Dozens March Against Gender Segregation in Jerusalem

Protesters march from central J'lem to ultra-Orthodox neighborhood of Mea She'arim a day after High Court of Justice ruled that gender separation barriers were unacceptable.

Around 40 people marched from Jaffa street in central Jerusalem to the ultra-Orthodox Mea She'arim neighborhood on Wednesday morning to protest the phenomenon of gender segregation in the capital city.

The protesters marched under the protection of hundreds of police and security forces, with a helicopter circling overhead. The marchers held signs with phrases including "A woman does not need to hide herself" and "Jerusalem is not Tehran".

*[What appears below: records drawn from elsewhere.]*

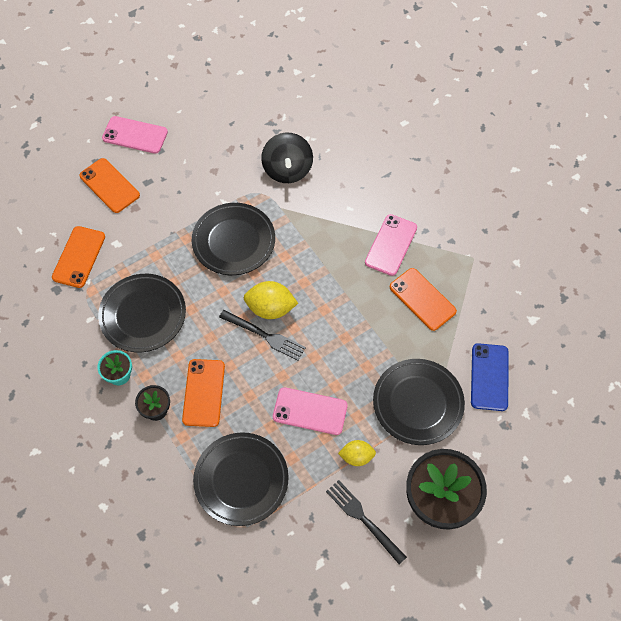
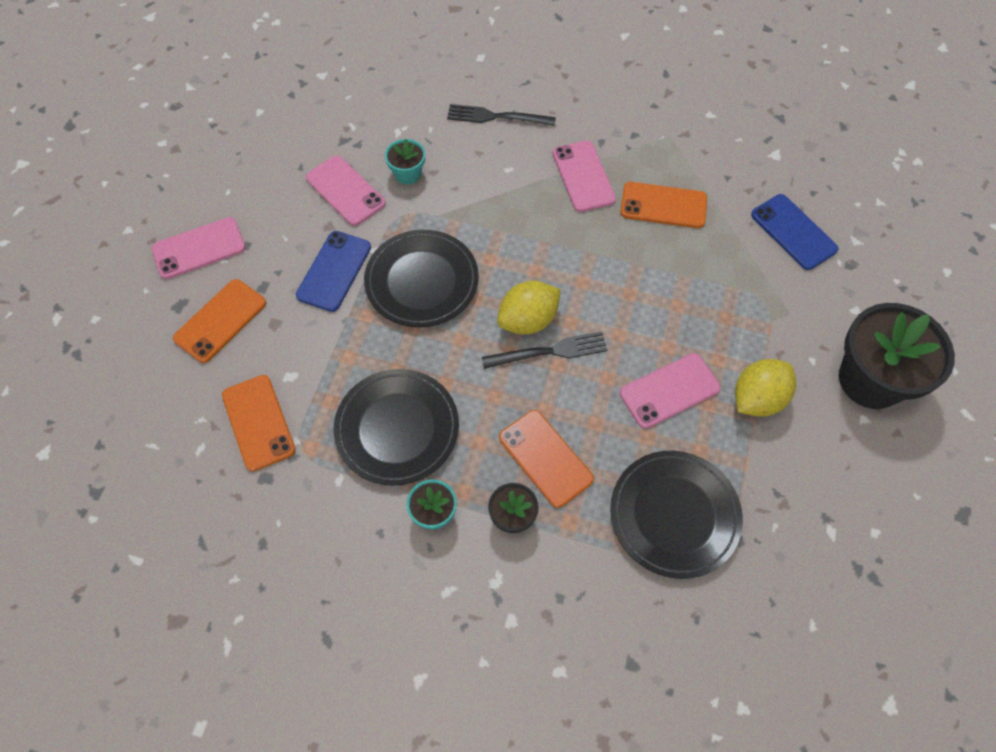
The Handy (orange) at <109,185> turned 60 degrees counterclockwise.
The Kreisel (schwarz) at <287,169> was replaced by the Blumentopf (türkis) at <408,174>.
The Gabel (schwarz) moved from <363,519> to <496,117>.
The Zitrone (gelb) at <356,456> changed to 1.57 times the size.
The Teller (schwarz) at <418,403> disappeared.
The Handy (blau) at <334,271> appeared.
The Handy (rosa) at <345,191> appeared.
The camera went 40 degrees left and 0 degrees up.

Anti-gender segregation protest in Jerusalem Spet. 29, 2010 Olivier Fitoussi
Olivier Fitoussi

The protesters included university students and Meretz party activists.

On Tuesday, barriers separating men and women on the main street in Mea She'arim were removed after the High Court of Justice ruled that the barriers were unacceptable.

The decision effectively ended a years-long tradition of gender segregation during the Sukkot holiday.

Aviad Hacohen, the attorney for the petitioners in the case, said the ruling sent an important message against discrimination.

"No more gender-based discrimination in the public space, including Mea She'arim," he said. "Every resident of and visitor to Jerusalem has the right to walk its streets, and the police must protect that right and prevent any attempt to violate the status quo in the city."